Chapitre 28

Une Charline dans l'œil

Amélie

— Tu peux m'aider ? demandé-je à Achille en tenant ma planche à bout de bras.

Il se précipite pour m'aider à la mettre sur une place de la remorque bien trop haute pour moi et je le remercie. Habituée, je monte à l'avant pour sangler l'arrière de ma planche tout en faisant attention que personne ne monte sur le côté ce qui risque de faire pencher et tomber le tout. Je fais de même à l'avant de ma planche vers l'arrière de la remorque et c'est un peu plus laborieux. Lissandre m'aide rapidement sans un mot, lui qui passait par là, avant de repartir aussitôt engueuler des garçons qui se battent avec un mât cassé. Je ris doucement en les voyant imiter un combat digne de Star Wars, ayant même l'audace de menacer Lays. Le pauvre se recule, méfiant du bout cassé bien coupant et plein de débris en carbone. Croyez-moi, ce genre de truc est pire qu'une écharde.
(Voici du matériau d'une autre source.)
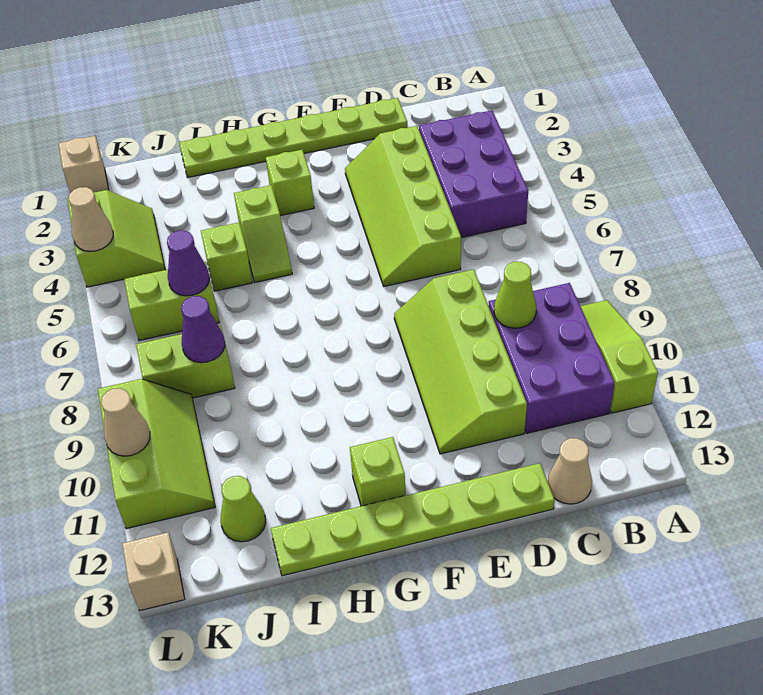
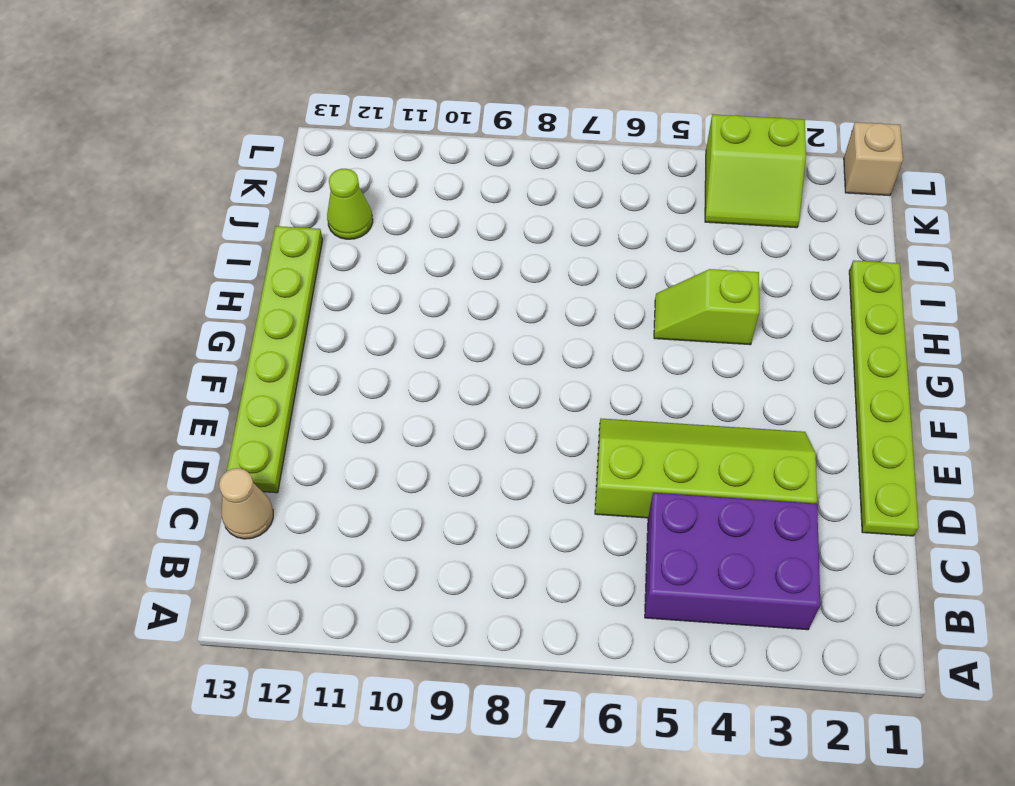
none -> lime slope A9:A11 level 1 top 11
none -> purple brick B9:C11 level 1
none -> lime slope D8:E11 level 1 top D

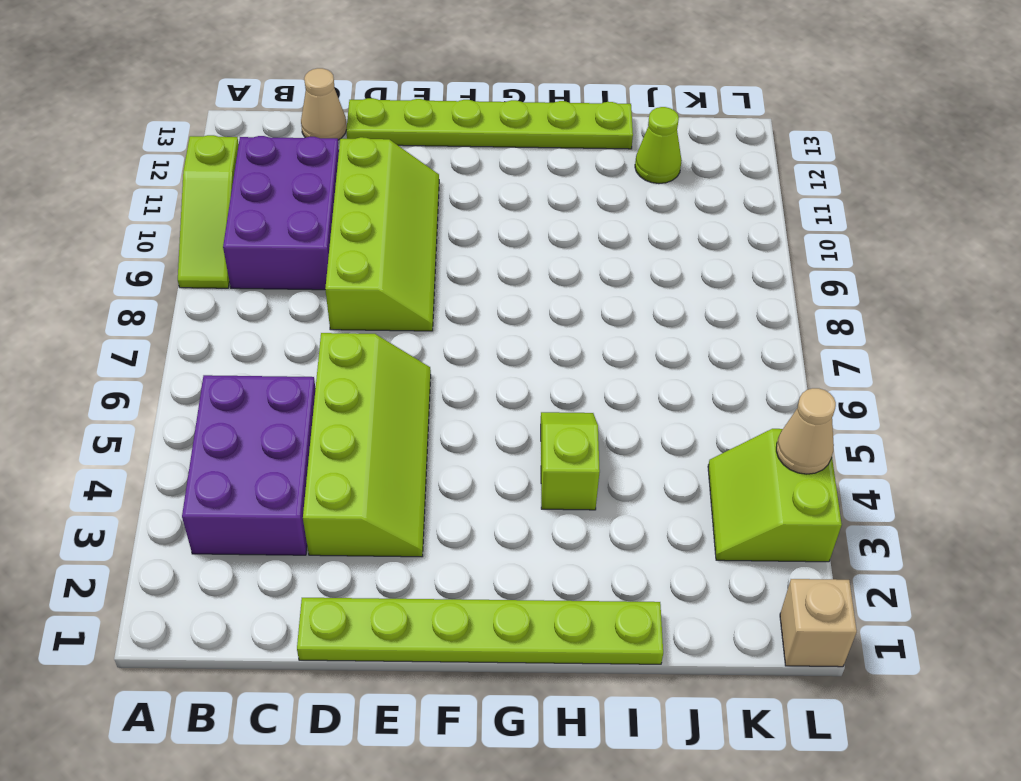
none -> lime brick G3 level 1
none -> lime brick G12 level 1
none -> lime brick I5 level 1

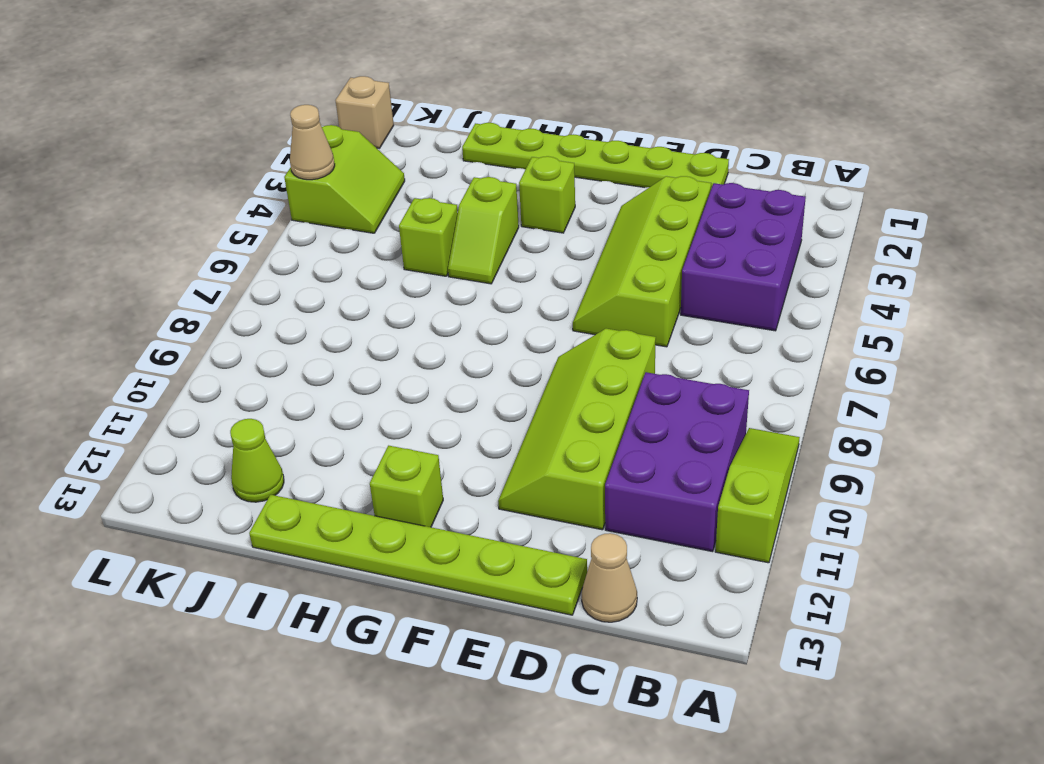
none -> lime brick J6:K6 level 1
none -> lime brick J8:K8 level 1
none -> lime slope K9:L11 level 1 top L

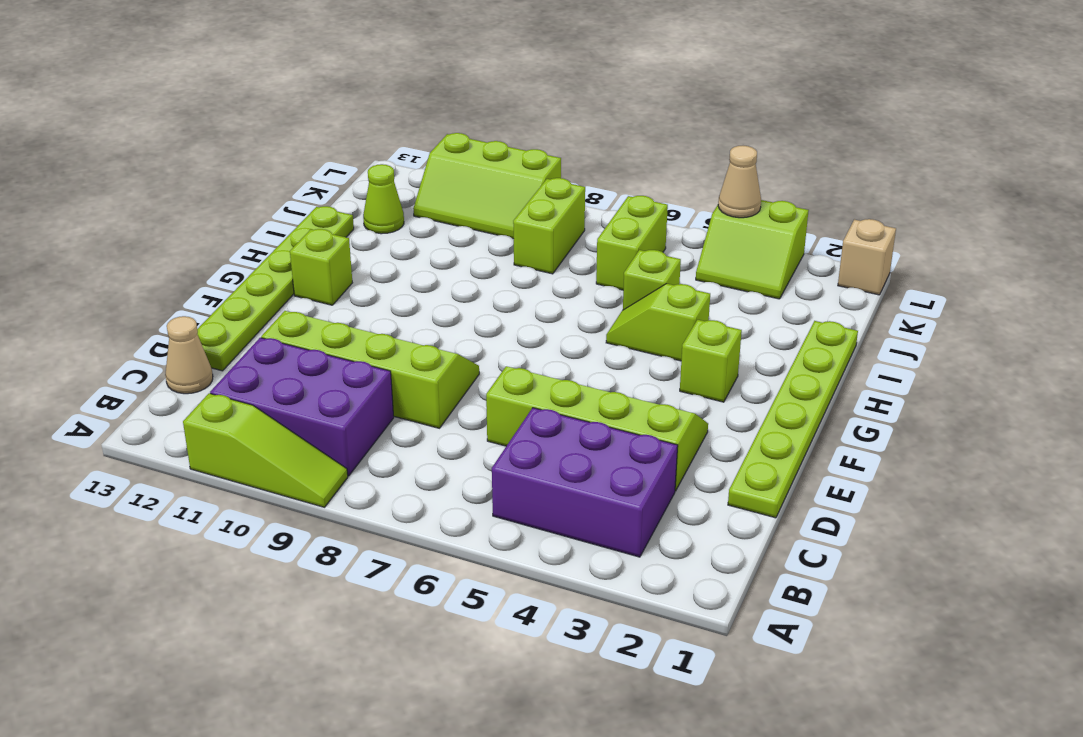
none -> tan brick L13 level 1
none -> lime cone C9 level 2
none -> purple cone J6 level 2

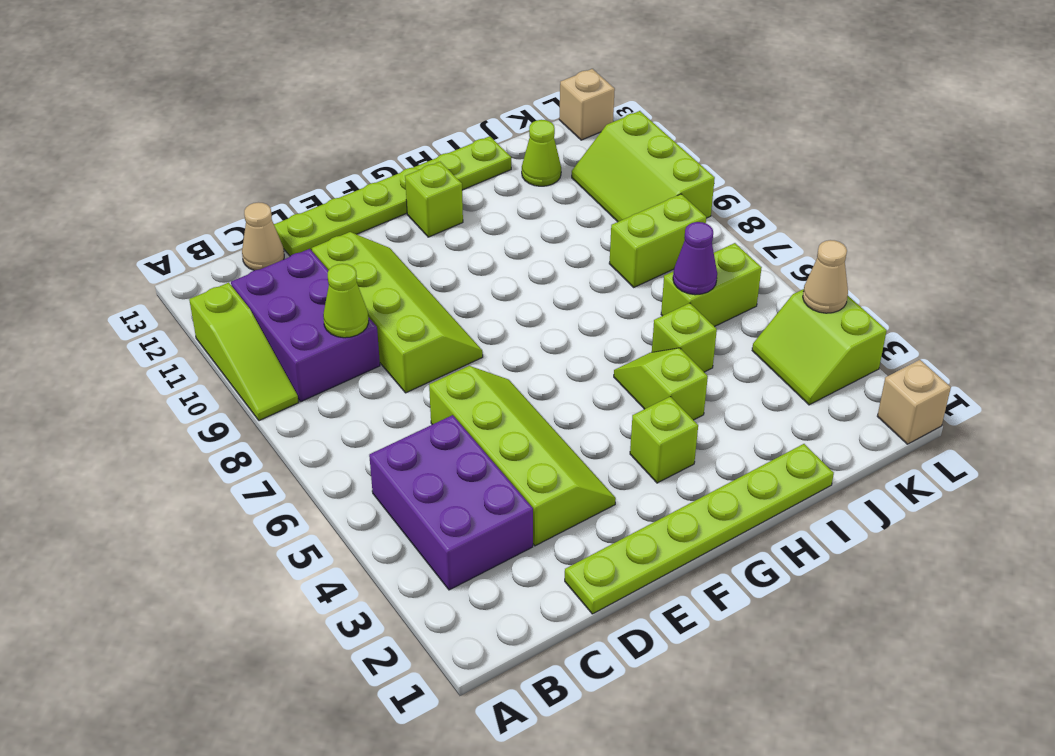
none -> purple cone J8 level 2
none -> tan cone L10 level 2

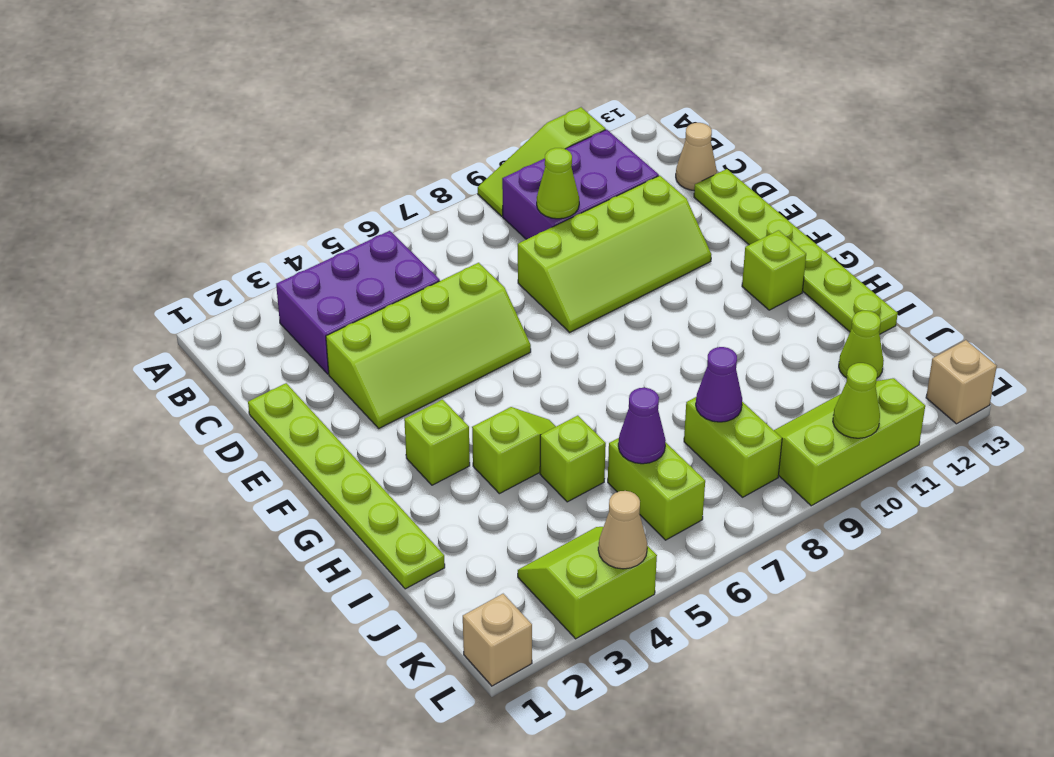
lime cone L10 level 2 -> tan cone L10 level 2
Je les rejoins pour récupérer mon wishbone et ma housse contenant ma voile pour mettre le tout dans la remorque, et comme d'habitude c'est le même débat pour rentrer les wishbones. Quelques parents nous aident comme ils peuvent pour être plus rapides tandis que d'autres nous observent, un peu gênés de ne pas savoir comment faire.

Souvent, deux ou trois parents des plus jeunes adolescents viennent avec nous pour accompagner la troupe et soutenir les coachs qui sont vite dépassés quand il y a trop de monde – surtout qu'ils ne sont pas forcément formés à être baby-sitter — mais cette fois, ils ont décidé d'emmener une seule maman. Quand il m'a dit ça, je n'ai même pas eu besoin de demander laquelle parce qu'il n'y en a qu'une qui est activement là tous les dimanches et les jours d'entraînements. Elle met une pression de zinzin sur son fils qui veut juste s'amuser avec ses amis, mais chacun son problème.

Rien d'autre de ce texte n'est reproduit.